Ce film se concentre sur la Suède durant la Seconde Guerre mondiale et suit le parcours de Gösta Engzell, un fonctionnaire discret du bureau des immigrations. Officiellement neutre, la Suède entretient pourtant des relations économiques avec l’Allemagne nazie. Le narrateur, souvent ironique et piquant, souligne ces contradictions avec finesse. Ses interventions contextualisent l’Histoire sans alourdir le récit et apportent même une touche d’humour en décalage avec la gravité des événements.
En 1942, alors que les informations sur les camps de concentration circulent difficilement, Engzell décide de croire aux rumeurs et d’accorder l’asile à des réfugiés juifs. Un geste administratif, presque banal en apparence, mais aux conséquences vitales.

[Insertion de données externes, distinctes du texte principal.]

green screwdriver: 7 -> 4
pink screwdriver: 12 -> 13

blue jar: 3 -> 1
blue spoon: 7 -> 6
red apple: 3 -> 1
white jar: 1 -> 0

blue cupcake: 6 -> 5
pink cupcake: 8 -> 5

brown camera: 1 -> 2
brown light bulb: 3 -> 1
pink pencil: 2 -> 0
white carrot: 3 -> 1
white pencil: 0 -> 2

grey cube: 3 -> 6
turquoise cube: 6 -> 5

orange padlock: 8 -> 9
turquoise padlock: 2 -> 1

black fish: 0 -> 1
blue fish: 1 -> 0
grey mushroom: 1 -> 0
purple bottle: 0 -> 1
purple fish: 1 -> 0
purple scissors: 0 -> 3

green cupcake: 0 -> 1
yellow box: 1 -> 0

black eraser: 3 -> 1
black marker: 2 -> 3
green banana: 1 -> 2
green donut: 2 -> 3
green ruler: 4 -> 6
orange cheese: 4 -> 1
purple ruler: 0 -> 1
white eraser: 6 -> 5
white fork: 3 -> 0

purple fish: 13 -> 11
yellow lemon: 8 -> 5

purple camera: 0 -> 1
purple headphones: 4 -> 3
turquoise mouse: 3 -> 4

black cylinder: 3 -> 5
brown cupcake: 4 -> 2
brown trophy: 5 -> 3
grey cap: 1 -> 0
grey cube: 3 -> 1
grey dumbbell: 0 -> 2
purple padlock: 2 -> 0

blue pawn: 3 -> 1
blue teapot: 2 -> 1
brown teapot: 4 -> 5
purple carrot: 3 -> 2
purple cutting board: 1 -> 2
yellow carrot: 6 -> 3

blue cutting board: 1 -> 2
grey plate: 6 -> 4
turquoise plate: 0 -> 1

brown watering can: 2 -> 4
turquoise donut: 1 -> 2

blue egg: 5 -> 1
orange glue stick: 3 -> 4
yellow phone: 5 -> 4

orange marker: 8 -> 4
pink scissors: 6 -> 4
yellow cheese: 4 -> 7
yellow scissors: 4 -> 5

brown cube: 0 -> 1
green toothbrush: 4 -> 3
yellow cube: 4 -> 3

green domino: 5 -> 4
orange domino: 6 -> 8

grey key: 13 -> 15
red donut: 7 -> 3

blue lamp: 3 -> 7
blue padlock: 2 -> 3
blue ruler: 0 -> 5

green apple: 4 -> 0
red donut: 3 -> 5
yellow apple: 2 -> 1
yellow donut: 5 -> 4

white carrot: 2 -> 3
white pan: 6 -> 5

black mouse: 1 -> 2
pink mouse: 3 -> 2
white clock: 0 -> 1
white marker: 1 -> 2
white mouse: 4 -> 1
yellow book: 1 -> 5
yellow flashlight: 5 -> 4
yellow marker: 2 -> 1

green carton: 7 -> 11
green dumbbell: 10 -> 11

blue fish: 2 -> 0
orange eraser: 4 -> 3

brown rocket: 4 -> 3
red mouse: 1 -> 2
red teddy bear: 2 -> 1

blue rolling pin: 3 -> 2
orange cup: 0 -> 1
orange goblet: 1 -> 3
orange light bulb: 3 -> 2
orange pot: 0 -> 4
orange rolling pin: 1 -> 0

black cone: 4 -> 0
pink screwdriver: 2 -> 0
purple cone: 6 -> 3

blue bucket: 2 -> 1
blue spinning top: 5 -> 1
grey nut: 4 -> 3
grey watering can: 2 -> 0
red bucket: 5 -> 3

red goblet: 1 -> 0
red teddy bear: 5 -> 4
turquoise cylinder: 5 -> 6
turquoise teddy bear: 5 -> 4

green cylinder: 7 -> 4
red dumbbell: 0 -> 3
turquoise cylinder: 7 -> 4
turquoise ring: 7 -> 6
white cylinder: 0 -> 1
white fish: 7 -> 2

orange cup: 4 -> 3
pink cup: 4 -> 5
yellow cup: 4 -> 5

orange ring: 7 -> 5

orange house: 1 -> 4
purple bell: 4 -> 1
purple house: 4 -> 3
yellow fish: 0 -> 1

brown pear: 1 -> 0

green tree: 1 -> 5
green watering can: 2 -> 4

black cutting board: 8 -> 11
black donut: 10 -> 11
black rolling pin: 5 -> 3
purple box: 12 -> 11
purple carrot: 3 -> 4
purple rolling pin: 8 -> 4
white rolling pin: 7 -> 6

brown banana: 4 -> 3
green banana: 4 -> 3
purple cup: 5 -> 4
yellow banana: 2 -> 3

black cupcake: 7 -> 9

De victoire en victoire, il sauvera de nombreuses vies, devenant un héros ordinaire, longtemps resté dans l’ombre.
Les personnages de Rut Vogl et Magnus Hallonsten illustrent les tensions de l’époque : entre engagement sincère et scepticisme nourri par la désinformation.
Si la tonalité parfois légère m’a empêchée d’avoir un véritable coup de cœur, l’émotion est indéniable. Un film documenté, instructif et profondément humain, que je recommande.